O físico matemático José Fernando Perez, diretor científico da FAPESP entre 1993 e 2005, exemplifica o caráter agregador de Galves por meio de seu esforço de aproximar profissionais do IME e do Instituto de Física da USP. “Nos anos 1980 e 1990 estabelecemos uma parceria muito forte entre as duas instituições, principalmente em torno da questão da metaestabilidade”, diz. “A interação era tão fértil que muitos dos meus alunos acabaram sendo contratados pelo IME, embora fossem físicos.” Perez conta que Galves contribuiu com estudos de física matemática, disciplina que busca expressar as teorias físicas com maior rigor formal.
Na última década, o NeuroMat, criado em 2013, foi o principal centro de atuação de Galves. Nele, pôde associar seus trabalhos teóricos a aplicações práticas na área de modelagem neuronal. De acordo com a neurofisiologista Claudia Domingues Vargas, do Laboratório de Neurobiologia do Movimento da Universidade Federal do Rio de Janeiro (Labmov-UFRJ) e uma das fundadoras do Cepid, já em 2011 Galves buscava pesquisadores interessados em compor o projeto. “Devido a sua experiência internacional, ele agregou uma rede de excelência de especialistas na fronteira da pesquisa matemática e uma longa experiência de pesquisa interdisciplinar”, relata.
Entre os projetos do NeuroMat, há um videogame chamado o Jogo do Goleiro, em que o participante é convidado a prever para que lado um atacante cobrará um pênalti, com base em seu comportamento passado. Essa ferramenta já foi utilizada para detecção precoce da doença de Parkinson. O Cepid NeuroMat também se dedica a iniciativas de promoção da ciência aberta e divulgação científica. Entre elas, Vargas destaca a cartilha Os braços de Nildo e Rony, pertencente ao projeto Abraço, voltado para a lesão do plexo braquial, conjunto de nervos que conecta os braços ao cérebro. “A cartilha foi concebida em seus mínimos detalhes e redigida pelo próprio Galves”, diz. “Ele era um apaixonado pela difusão científica. Dizia que a comunicação dos progressos de pesquisa do NeuroMat deveria ser feita como no jornalismo de guerra, direto da frente de batalha, para divulgar da maneira mais clara possível o conteúdo da nossa pesquisa.”

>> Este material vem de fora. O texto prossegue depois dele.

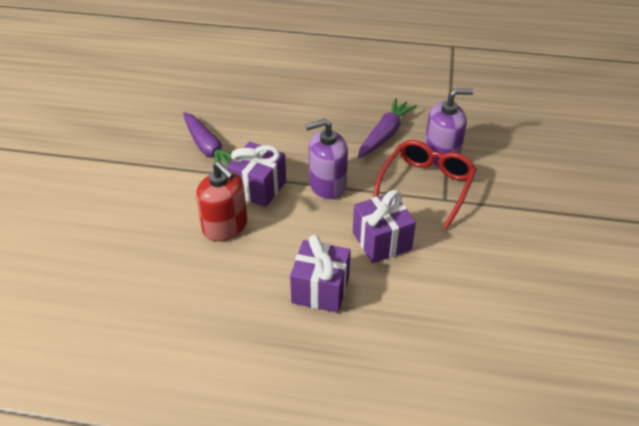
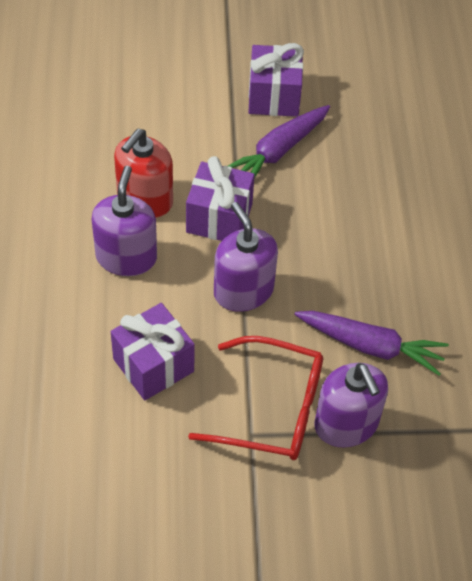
camera: 75 degrees right, 10 degrees up
(278, 244) = (126, 257): none -> purple soap dispenser
(320, 289) = (63, 311): purple gift -> purple gift (274, 97)

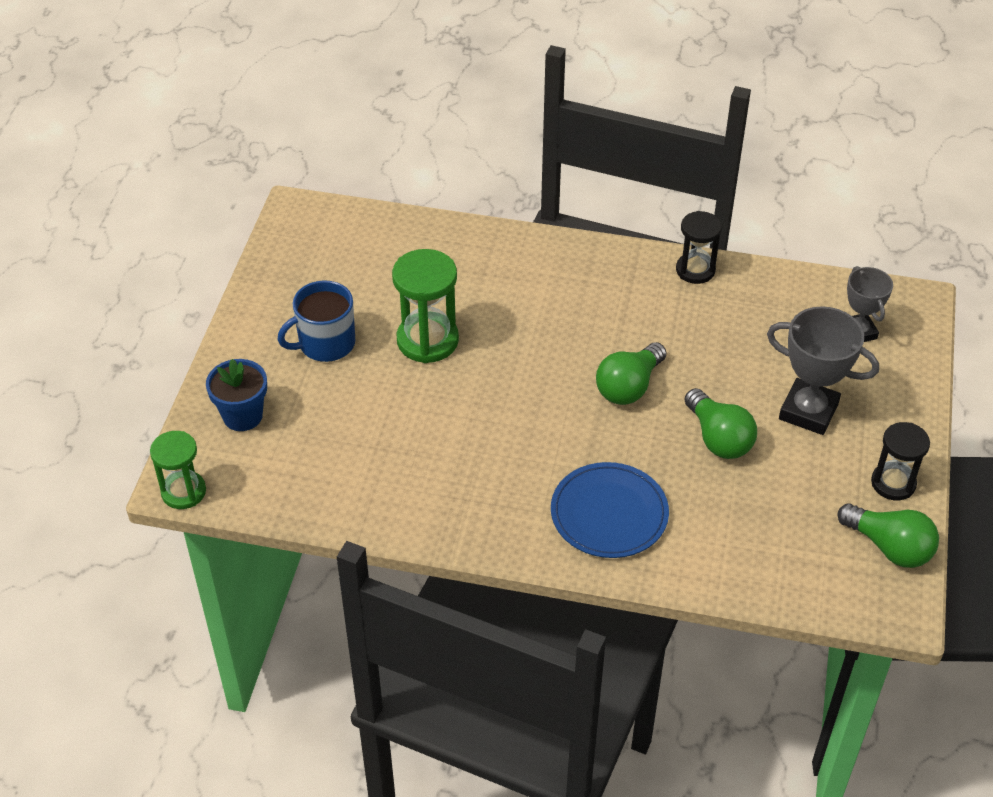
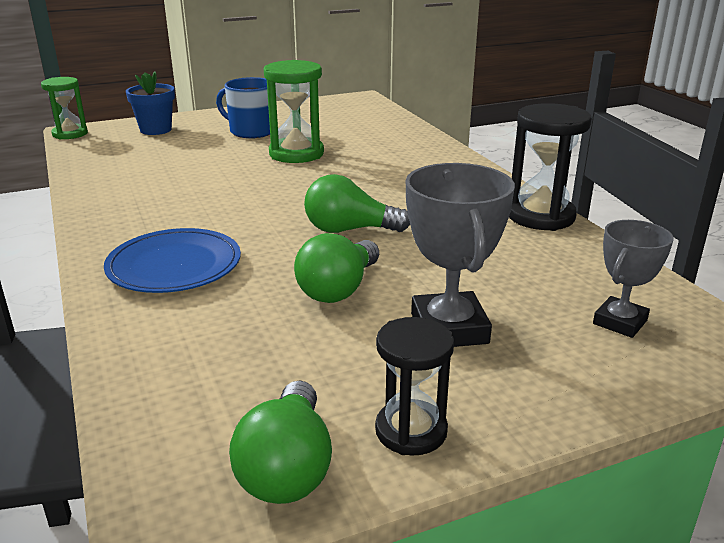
camera: 55 degrees right, 20 degrees down
(695, 270) = (540, 216): black hourglass -> black hourglass, size x1.51

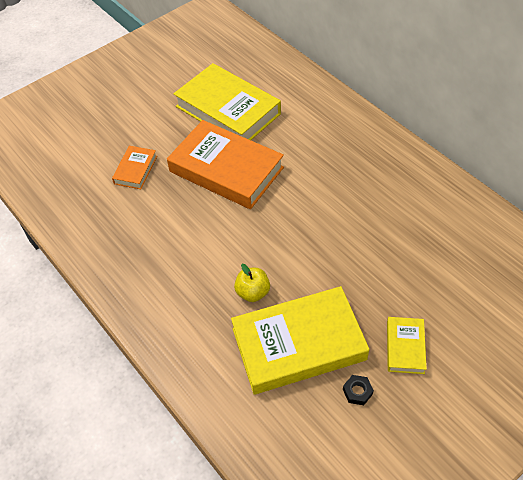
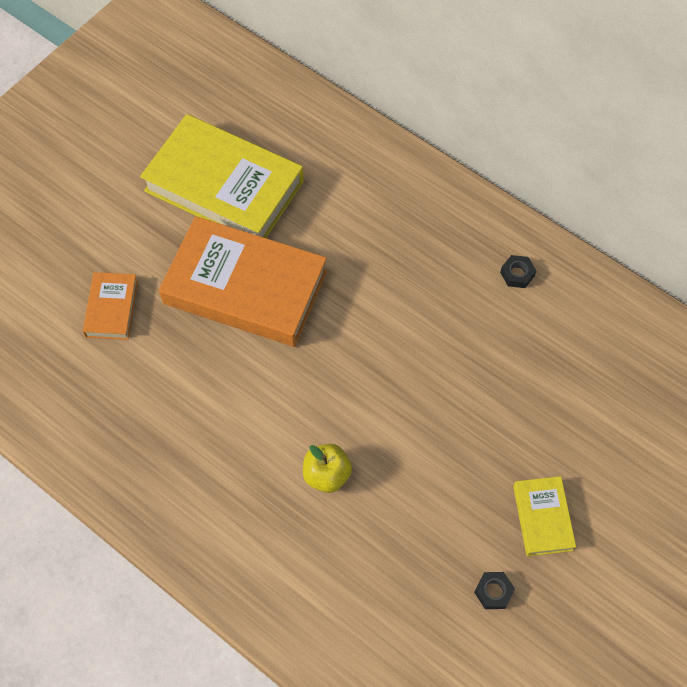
camera: 15 degrees left, 10 degrees up
(298, 344) = (404, 540): yellow book -> none
(417, 187) = (517, 274): none -> black nut

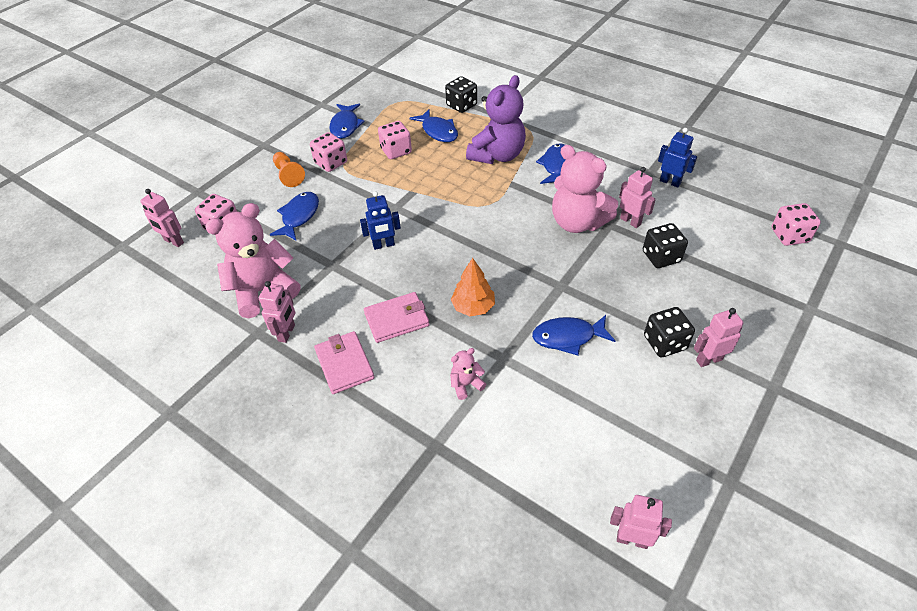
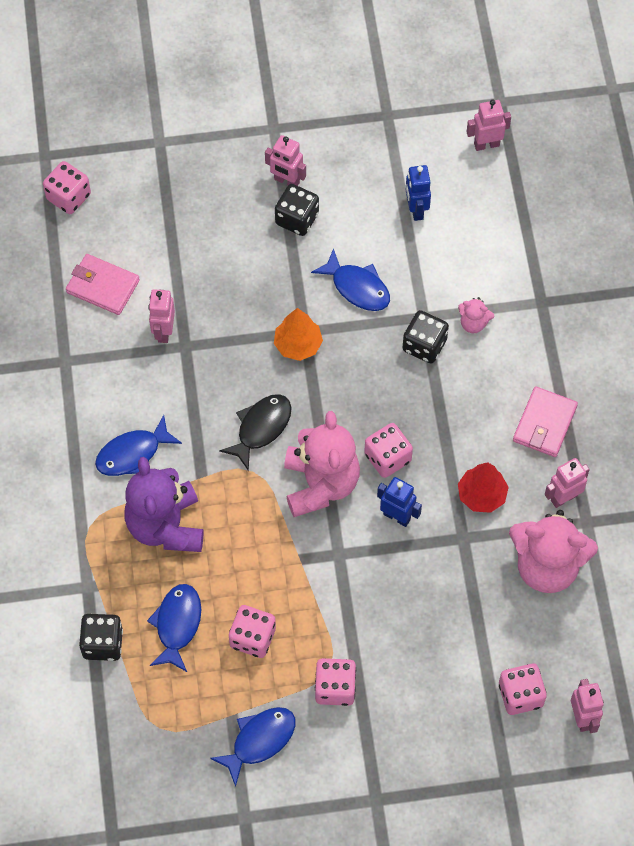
camera: 135 degrees left, 15 degrees up
(288, 175) = (394, 712): orange pawn -> none
(299, 216) = (437, 634): blue fish -> none
(344, 293) = (481, 495): none -> red tree
(397, 319) = (465, 426): pink wallet -> pink wallet (103, 286)
(424, 266) = (387, 458): none -> pink dice
(473, 307) = (395, 379): orange tree -> orange tree (298, 345)
(497, 155) = (166, 526): purple teddy bear -> purple teddy bear turned 90 degrees counterclockwise
(512, 223) = (261, 428): none -> black fish
(577, 222) = (207, 374): pink teddy bear -> pink teddy bear (320, 484)
(632, 539) = (486, 144): pink robot -> pink robot turned 105 degrees clockwise
(661, 257) = (193, 278): black dice -> black dice (424, 345)
(670, 182) = (67, 334): blue robot -> blue robot (416, 210)

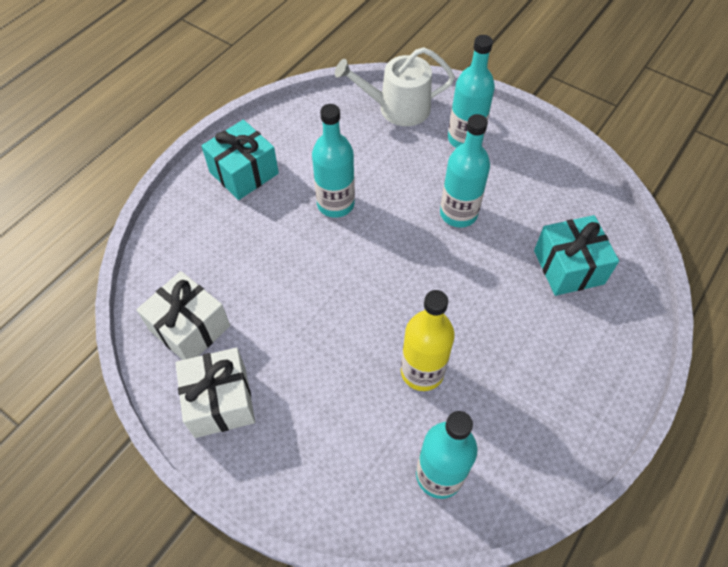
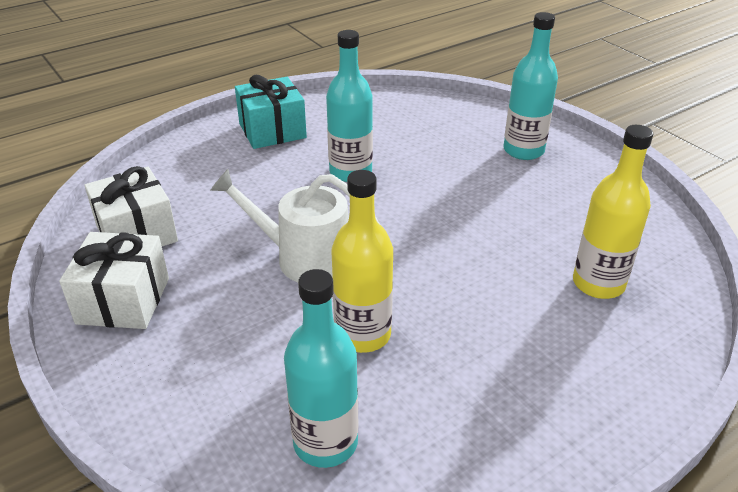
camera: 20 degrees right, 20 degrees down
(397, 108) = (461, 114): white watering can -> white watering can (305, 258)
(458, 213) = (483, 208): turquoise bottle -> none
(568, 267) = (598, 283): turquoise gift -> yellow bottle

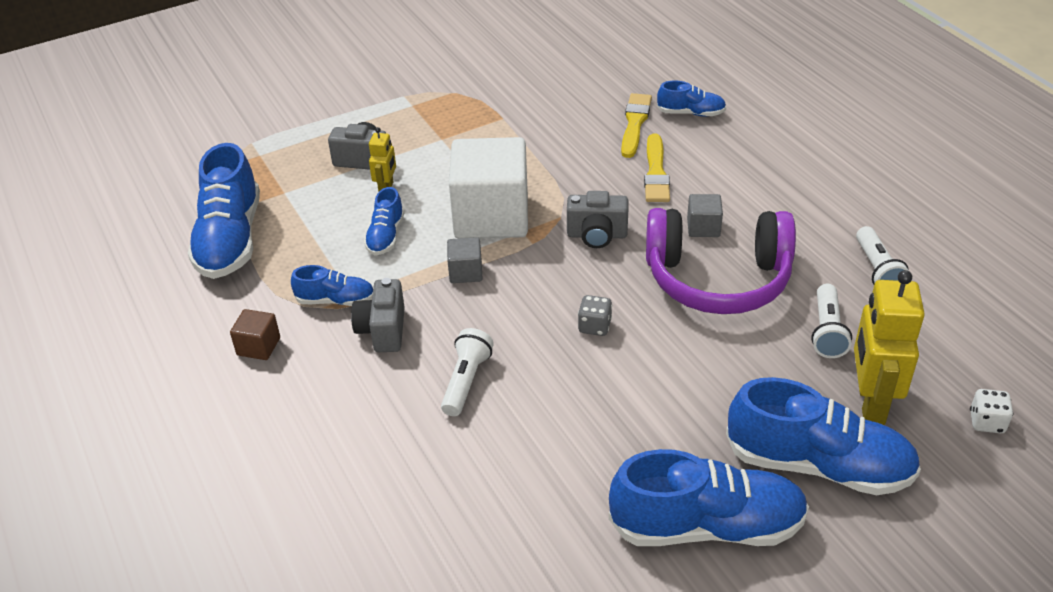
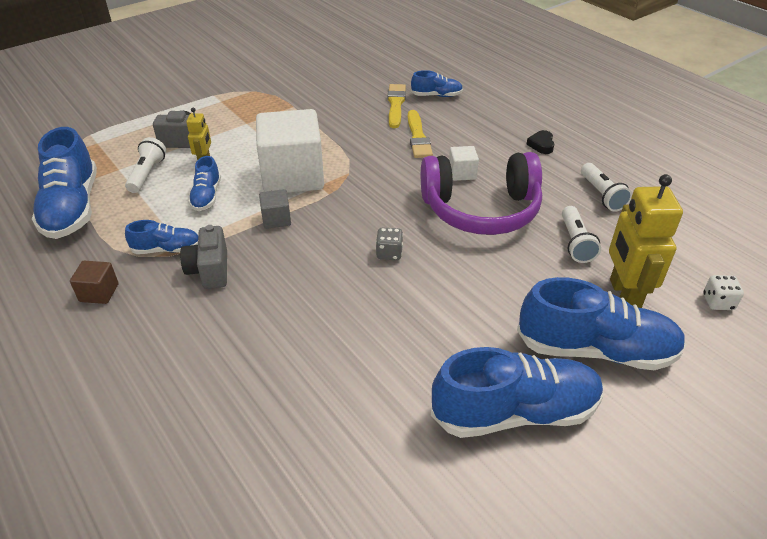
camera: 10 degrees left, 0 degrees up
(466, 381) = (286, 306): white flashlight -> white flashlight (147, 174)
(597, 235) = (379, 184): grey camera -> none
(703, 227) = (462, 173): grey cube -> white cube
(815, 194) = (541, 145): none -> black heart

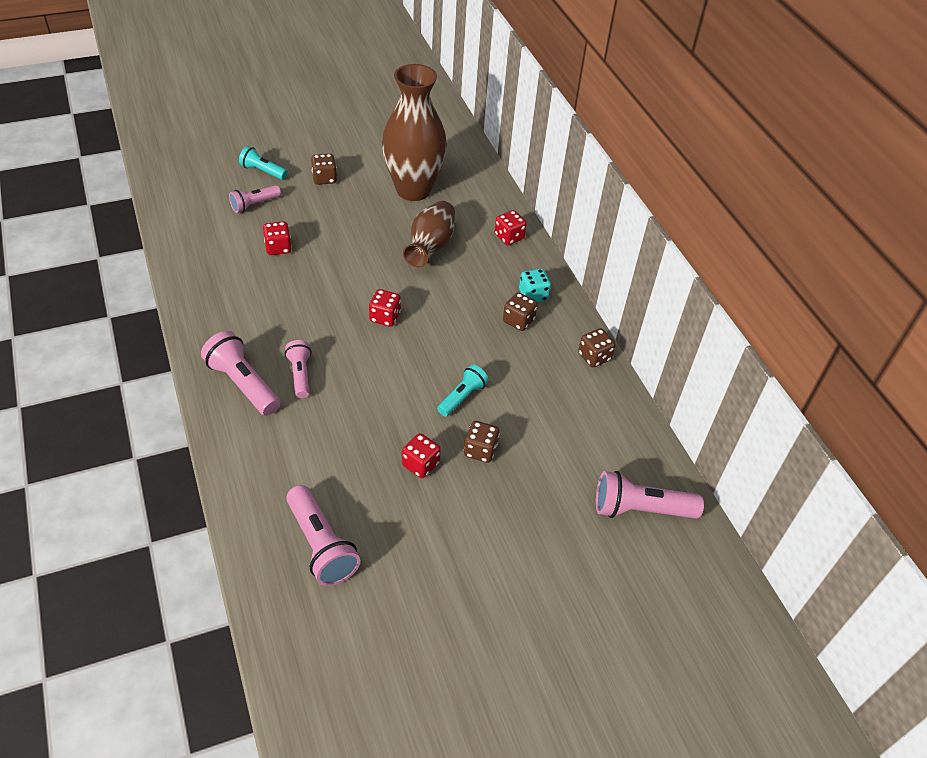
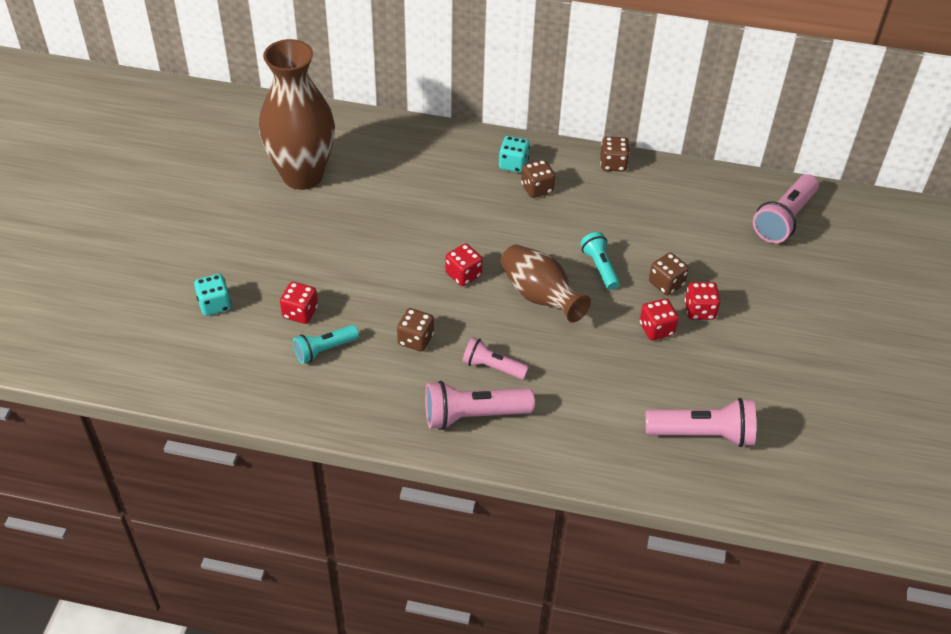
camera: 55 degrees left, 0 degrees up
(254, 204) = (214, 304): pink flashlight -> turquoise dice
(263, 171) = (165, 276): turquoise flashlight -> turquoise flashlight (324, 350)
(324, 178) = (223, 233): brown dice -> brown dice (415, 339)
(430, 247) = (394, 201): brown vase -> brown vase (540, 296)
(509, 237) = (426, 143): red dice -> red dice (699, 310)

Galves era casado com a linguista francesa Charlotte Chambelland Galves, da Universidade Estadual de Campinas (Unicamp), e tinha duas filhas e um filho. O casal desenvolveu junto alguns trabalhos científicos que aplicavam a probabilidade à linguística. Desde 1996, ele era membro da Academia Brasileira de Ciências. Em 2007, recebeu a Grã-cruz da Ordem Nacional do Mérito Científico, da qual era comendador desde 2002.